Ein Mysterium

Wer erhält den Nobelpreis für Literatur? Etwa zehn Prozent aller Literaturnobelpreise gingen bisher an Frauen

Von Simone FrielingRSS-Newsfeed neuer Artikel von Simone Frieling

Obwohl es schon fast als Gemeinplatz gilt, dass in Deutschland immer weniger gelesen wird, erwartet man doch hierzulande jedes Jahr wieder mit Spannung die Entscheidung der Schwedischen Akademie. Die Frage, wer den Literaturnobelpreis erhalten wird, interessiert sogar ausgesprochene Nichtleser. Um das Interesse an dem Procedere zu steigern, beginnen die Medien bereits im ‚Sommerloch‘ zu raunen, zu spekulieren, Listen mit großen Namen an die Öffentlichkeit zu geben, von denen die Journalisten vorgeben, sie aus sicheren Quellen zu haben, die sie nicht preisgeben dürfen. Denn die Aufmerksamkeit der Leser muss von Juni bis in den Oktober hinein wach gehalten werden.

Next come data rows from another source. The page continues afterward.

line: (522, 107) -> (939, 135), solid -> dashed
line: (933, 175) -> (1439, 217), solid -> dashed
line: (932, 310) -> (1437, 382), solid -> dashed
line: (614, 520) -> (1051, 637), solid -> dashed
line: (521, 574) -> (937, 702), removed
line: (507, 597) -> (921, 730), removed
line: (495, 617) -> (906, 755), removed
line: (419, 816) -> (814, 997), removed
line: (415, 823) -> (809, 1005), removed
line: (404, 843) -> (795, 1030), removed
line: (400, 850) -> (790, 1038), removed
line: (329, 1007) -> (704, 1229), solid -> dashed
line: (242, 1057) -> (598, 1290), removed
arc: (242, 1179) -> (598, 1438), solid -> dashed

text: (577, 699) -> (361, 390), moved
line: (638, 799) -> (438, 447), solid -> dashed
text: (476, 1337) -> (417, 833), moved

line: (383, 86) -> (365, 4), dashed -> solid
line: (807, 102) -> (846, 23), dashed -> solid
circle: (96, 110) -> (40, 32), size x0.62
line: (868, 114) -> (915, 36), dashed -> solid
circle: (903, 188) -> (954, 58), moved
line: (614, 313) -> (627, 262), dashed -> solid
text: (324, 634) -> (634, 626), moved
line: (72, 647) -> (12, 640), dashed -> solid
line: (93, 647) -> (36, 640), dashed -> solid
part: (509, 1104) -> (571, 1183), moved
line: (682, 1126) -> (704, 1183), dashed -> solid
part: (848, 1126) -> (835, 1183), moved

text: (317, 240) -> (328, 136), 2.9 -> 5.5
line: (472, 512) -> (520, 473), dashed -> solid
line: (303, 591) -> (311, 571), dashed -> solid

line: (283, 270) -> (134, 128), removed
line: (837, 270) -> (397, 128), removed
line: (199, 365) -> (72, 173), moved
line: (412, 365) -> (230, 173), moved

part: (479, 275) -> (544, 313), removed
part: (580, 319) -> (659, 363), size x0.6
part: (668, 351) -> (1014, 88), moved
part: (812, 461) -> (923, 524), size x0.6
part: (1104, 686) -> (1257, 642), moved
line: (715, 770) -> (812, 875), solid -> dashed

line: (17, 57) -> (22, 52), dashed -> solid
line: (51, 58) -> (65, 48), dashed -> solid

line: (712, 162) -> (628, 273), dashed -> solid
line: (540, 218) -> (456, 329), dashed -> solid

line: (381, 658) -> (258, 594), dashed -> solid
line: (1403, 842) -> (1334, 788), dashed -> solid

Also werden die 18 Juroren, besonders der Ständige Sekretär, in den letzten Wochen vor Bekanntgabe von den Journalisten belagert, ausgeforscht und beobachtet. Das führt zu weiteren Spekulationen, denn ‚die Achtzehn‘ sind angehalten, zu schweigen oder die lästige Meute in die Irre zu führen. Interviews werden verweigert oder Decknamen für die Kandidaten der Shortlist erfunden. Harold Pinter zum Beispiel „nannten sie Harry Potter“, plauderte der schwedische Verleger Svante Weyler nach angemessener Zeit aus. Und noch einige andere Tricks werden angewendet, um sicher zu gehen, dass die Entscheidung bis zum Ende geheim bleibt. Im Internet stehen Wettlisten, bekannte Persönlichkeiten nennen die Namen ihrer Favoriten, und große Verleger wünschen öffentlich, dass endlich ihre Bestsellerautoren zum Zuge kommen. Am Ende aber macht die Schwedische Akademie das, was sie will, und setzt damit alle in Erstaunen.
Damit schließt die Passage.